Data governance teams should include a diverse mix of ambassadors from information technology (IT), operations, clinicians and other key divisions to represent the needs and challenges of each business unit inside the health system.

Beyond this core team, effective data governance also requires robust executive sponsorship and accountability that follows key leaders all the way through performance evaluations and is included in compensation conversations. Organizations asking individuals to devote a portion of their time outside their direct field of work to build awareness, gain buy-in and administer a data governance plan should plan to incentivize participation.

Governance becomes even more critical as organizations continue to navigate new data assets that accompany mergers and acquisitions, ambulatory expansion and strategic partnerships. Organizations must ensure they have strong executive-level IT leadership that extends into surgical centers, medical group practices, home health and other facilities. Without it, they will struggle to legitimize their data governance plans and fail to establish quality and consistency in both their clinical care and business operations across the enterprise.

Governance Builds Trust in Data

While data governance enables the growth of data as a strategic asset, it should also prevent the use of data in ways that fail to align to the organization’s broader plans.

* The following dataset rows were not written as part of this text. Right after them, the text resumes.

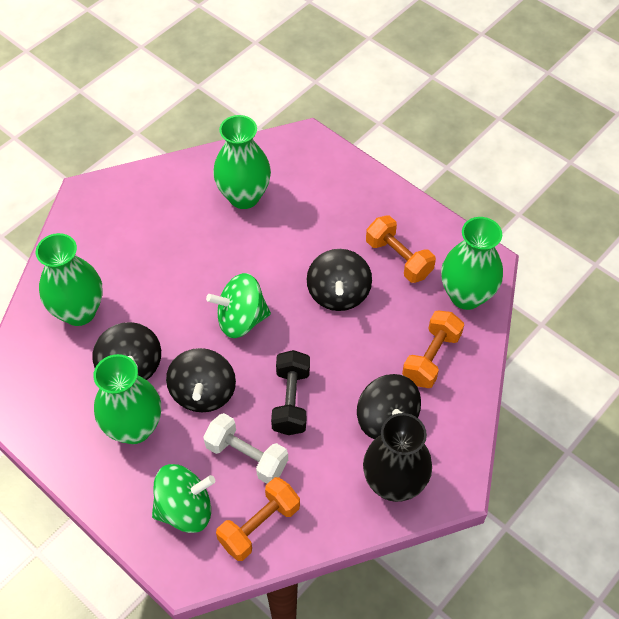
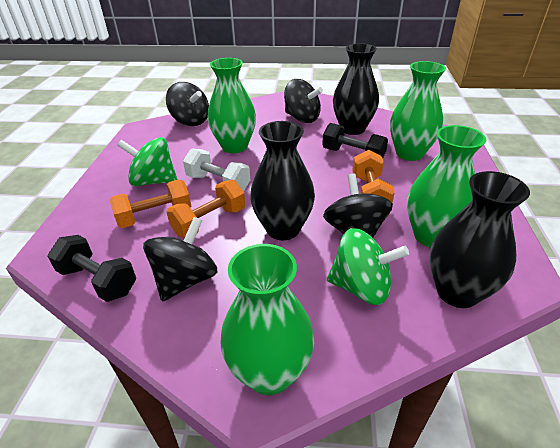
black dumbbell: 1 -> 2
black vase: 1 -> 3

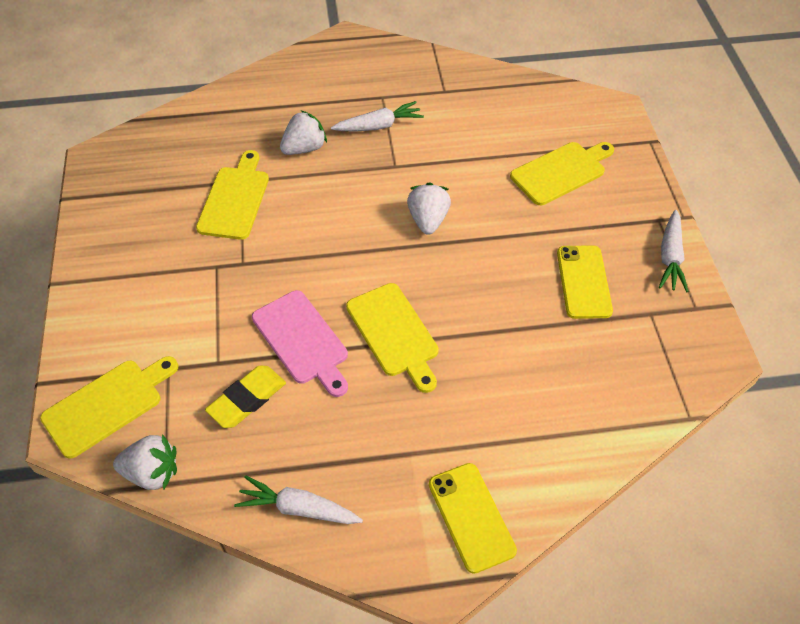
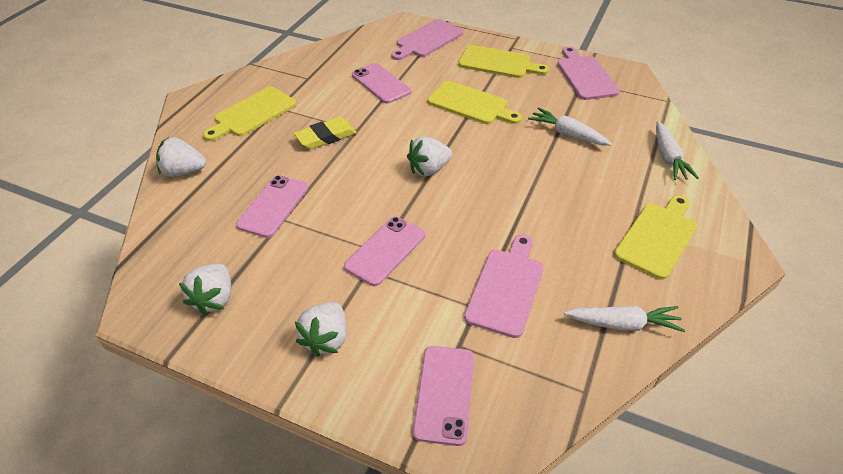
pink cutting board: 1 -> 3
pink phone: 0 -> 4
white strawberry: 3 -> 4
yellow phone: 2 -> 0

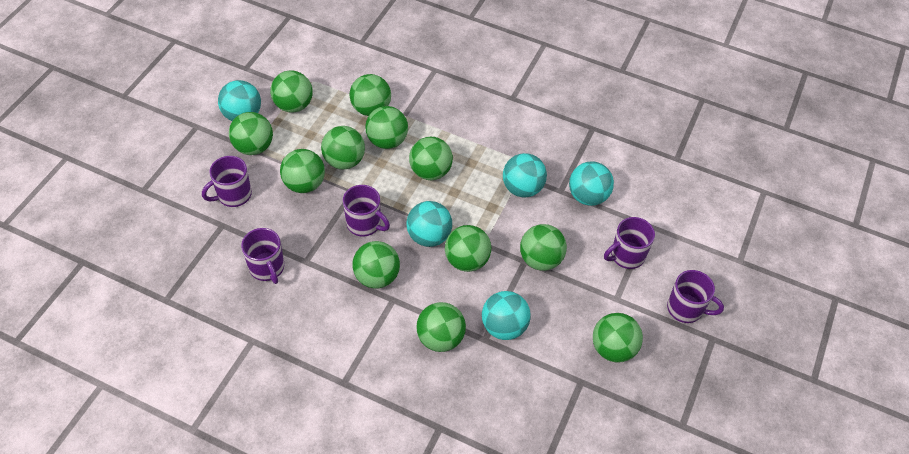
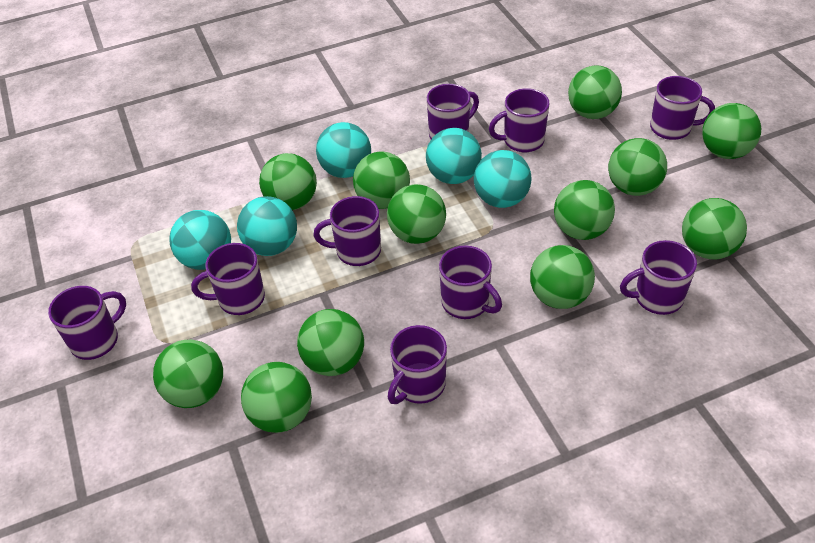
purple mug: 5 -> 9

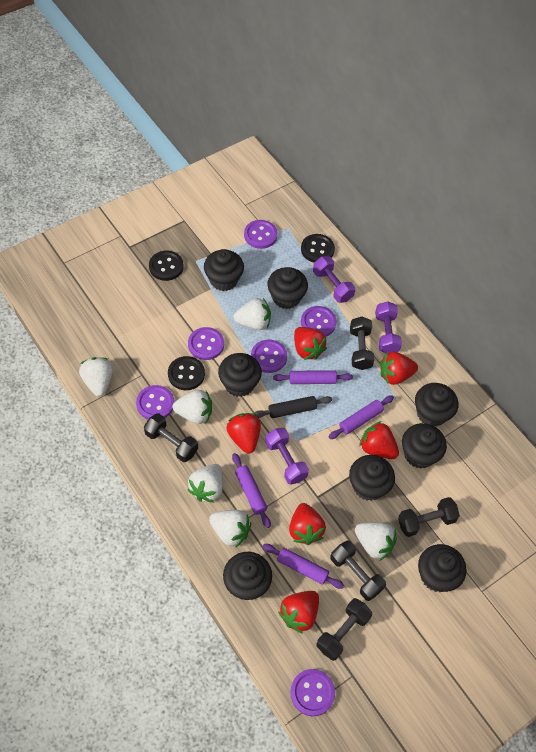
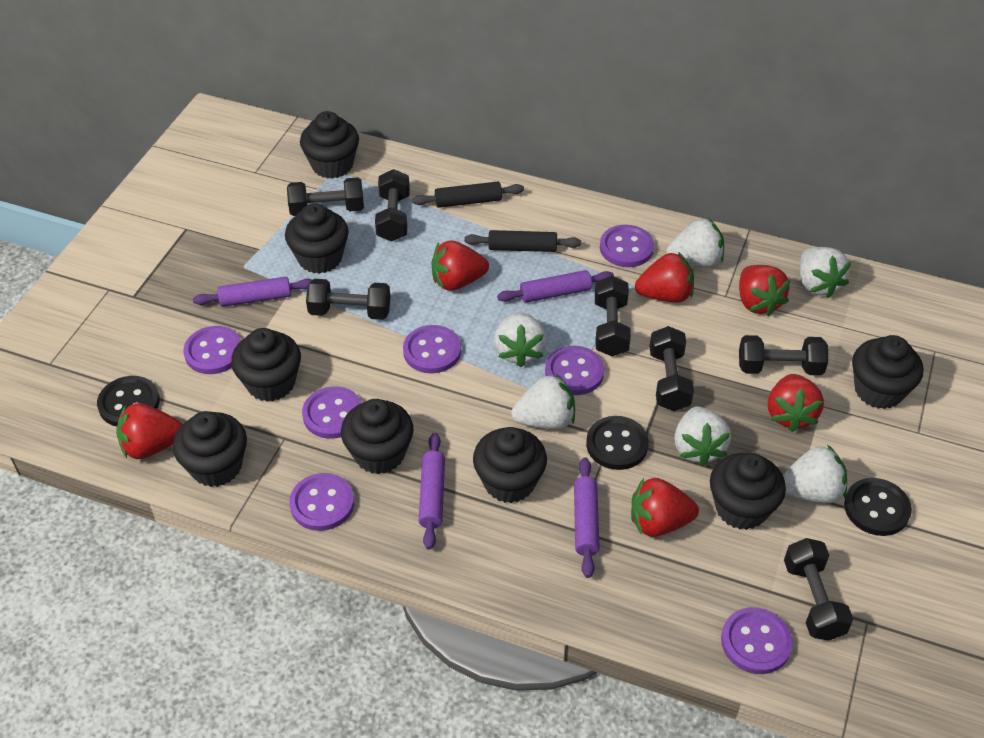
black dumbbell: 5 -> 7
black rolling pin: 1 -> 2
purple button: 6 -> 7
purple dumbbell: 3 -> 0

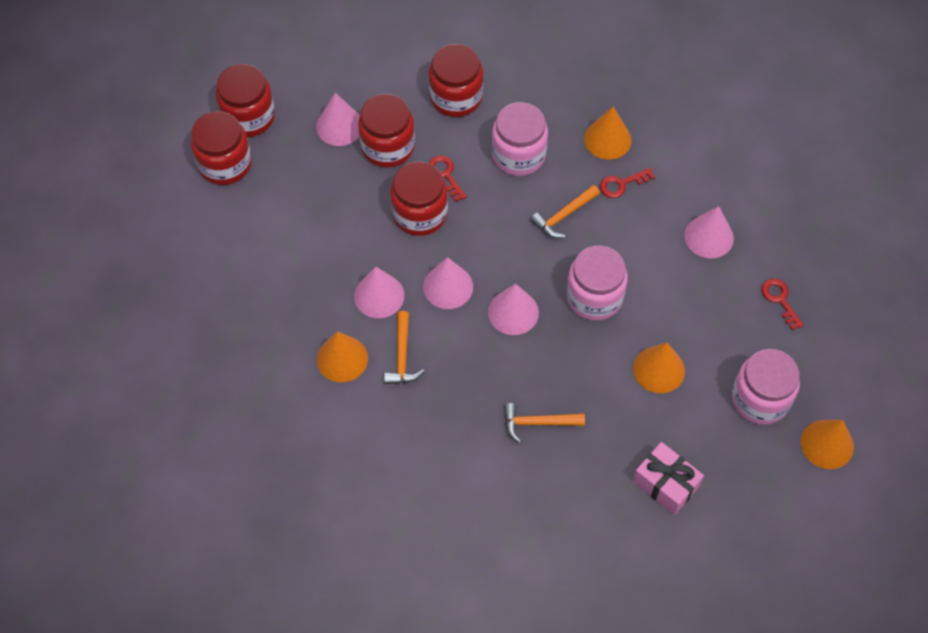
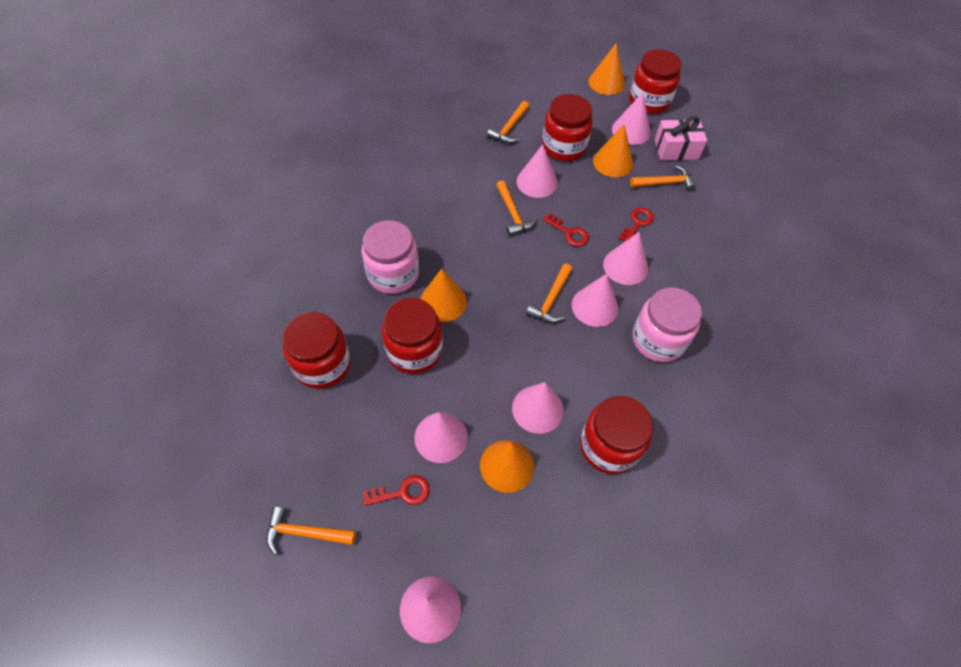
orange hammer: 3 -> 5
pink cone: 5 -> 7
pink jar: 3 -> 2

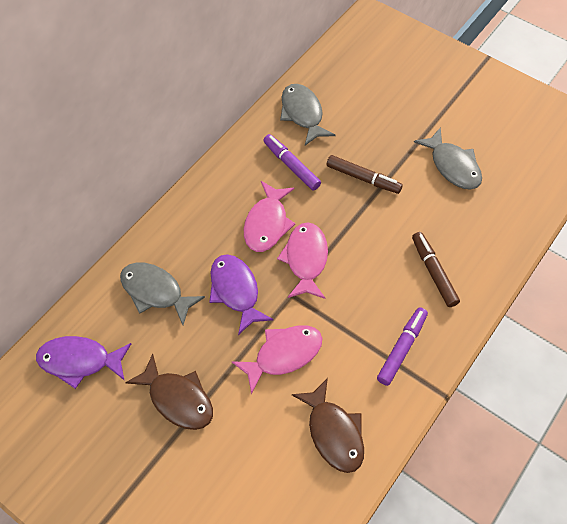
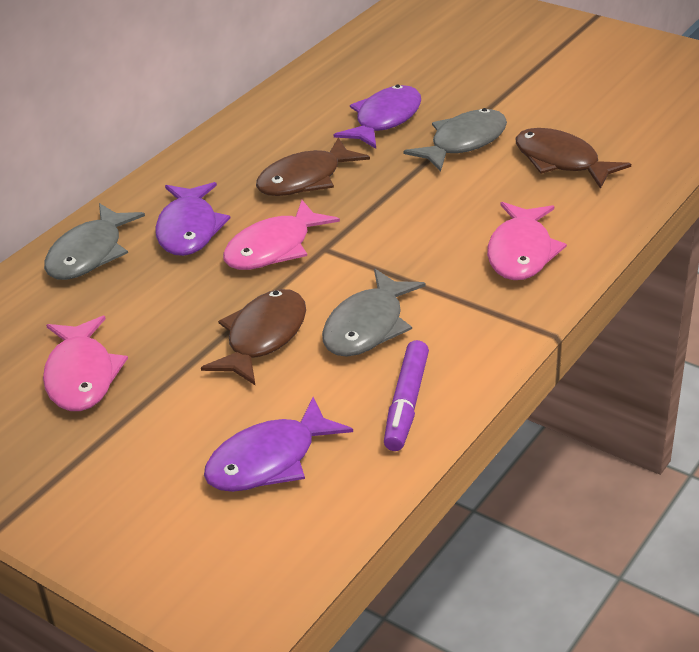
brown fish: 2 -> 3
brown marker: 2 -> 0
purple fish: 2 -> 3
purple marker: 2 -> 1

Data governance is essential to stopping the creation of rogue systems and inconsistent reporting methods and performance indicators. Effective data governance, with role definition, clear accountability and embedded review measures, encourages improved collaboration and agile decision making by breaking down silos while discouraging the use of unauthorized data systems.

Another major consequence of poor data governance stems from a lack of trust and transparency wherein stakeholders spend their time questioning available data instead of using it to make informed decisions. Data helps people make thoughtful decisions, but it also often reveals information that people don’t want to accept. When strong governance is established, organizations can more quickly build a source of truth that brings clarity to challenging areas such as individual performance metrics or clinical documentation improvement initiatives. Ultimately, what results is better business operations and safer, more effective care.

KEY TAKEAWAYS

Healthcare organizations can progress faster toward an advanced use of data analytics for decision making across the enterprise by pausing to look at their fundamental data governance.

Think differently.

Balance the level of investment in new data analytics tools and applications with shoring up foundational elements such as data governance.

Plan differently.

Ensure there is a clearly articulated strategic vision, along with defined roles and responsibilities, for the use of data analytics enterprisewide.

Act differently.

Clearly identify the issues that data will solve for your organization and define the metrics that will be used to measure success.